No deja de extrañarme esa afición compulsiva que suele asaltarnos a los amantes del ocio electrónico y que nos lleva a coleccionar juegos y sistemas de existencia longeva por una u otra causa (su bizarrismo, su negligente programación o su condición de imprescindibles o best-sellers...).
Así, no es de extrañar que las estanterías de nuestros salones o dormitorios se encuentren a rebosar de videojuegos y consolas dispuestos en decenas de pilas perfectamente ordenadas. La rareza no reside ya en que nos guste adquirir nuestros productos de entretenimiento preferidos casi al por mayor, sino en que dicha adquisición no deja de ser la mayoría de las veces un mero acopio, cual tornado que lleva a una población a vaciar los estantes de sus supermercados a sabiendas de que no podrá consumir toda la comida comprada.
De este modo, muchas veces nos encontramos en la situación de no haber conectado siquiera esa consola antigua que tanto esfuerzo nos costó encontrar, de no haber jugado más de 5 minutos a aquel título cuya descripción en ebay nos hacía soñar y que terminó vaciando nuestra cuenta corriente sobrepujas mediante.
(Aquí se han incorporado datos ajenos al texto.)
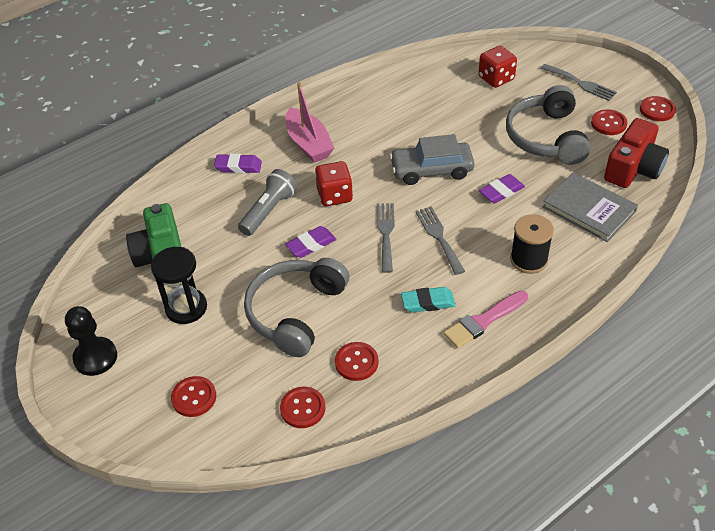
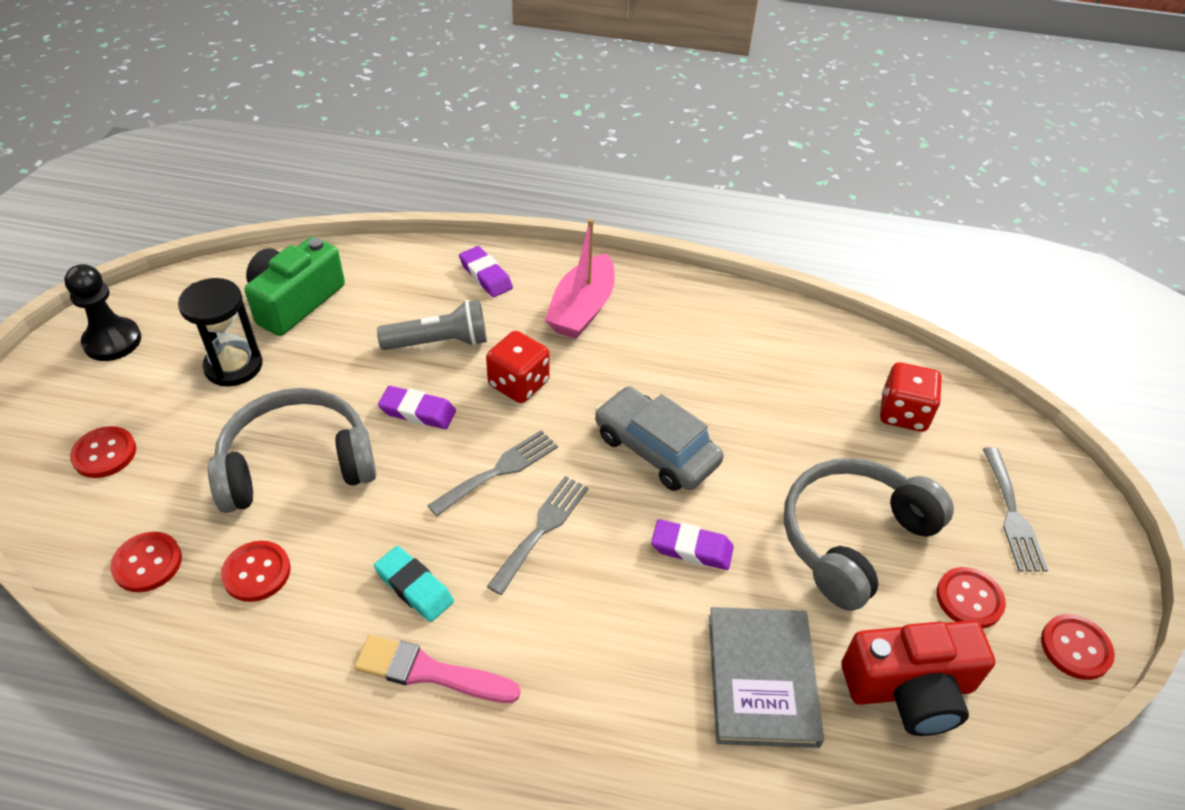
camera: 45 degrees right, 0 degrees up
(528, 260) = (590, 659): black spool -> none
Por no hablar de todos esos juegos de segunda mano que compramos por impulso en nuestra tienda habitual y que, sea por la desmotivación intrínseca a su bajo precio o por el mayor atractivo de otros títulos más recientes que tenemos en la eterna recámara de juegos ''por pasar'', dejamos de lado sin que podamos ofrecer a otros entenidos una mínima valoración de los mismos por muy renombrados que éstos sean (lo más normal en estos casos es fingir: -Sí, jugué a Ocarina of Time: el mejor juego de todos los tiempos -cuando realmente no se llegó a pasar siquiera de la primera mazmorra :-p).
Y a pesar de todo, aún sabiendo que muchas de nuestras coleccionistas compras terminarán

pronto cogiendo polvo en el olvido de nuestros escaparates particulares, seguiremos acogiendo tantos huérfanos videojugables como tiempo vivamos, porque nada puede compararse a ese orgullo prepotente que uno siente cuando, al pasar por nuestro santuario, vemos, de reojo, esa obra maestra hecha videojuego, aquella consola por todos alabada pero comercialmente defenestrada o sencillamente aquel juego puntuado en todos los medios con notas escandalósamente bajas pero al que nosotros, dando muestras de nuestro espíritu rebelde, llegamos a dedicar un número indecente de horas atraídos por un ''no sé qué'' que lo hacía especial...
Edit: Mi próxima adquisición ya está en marcha... una Sega Saturn con el bizarro Baku Baku Animal (risas aquí).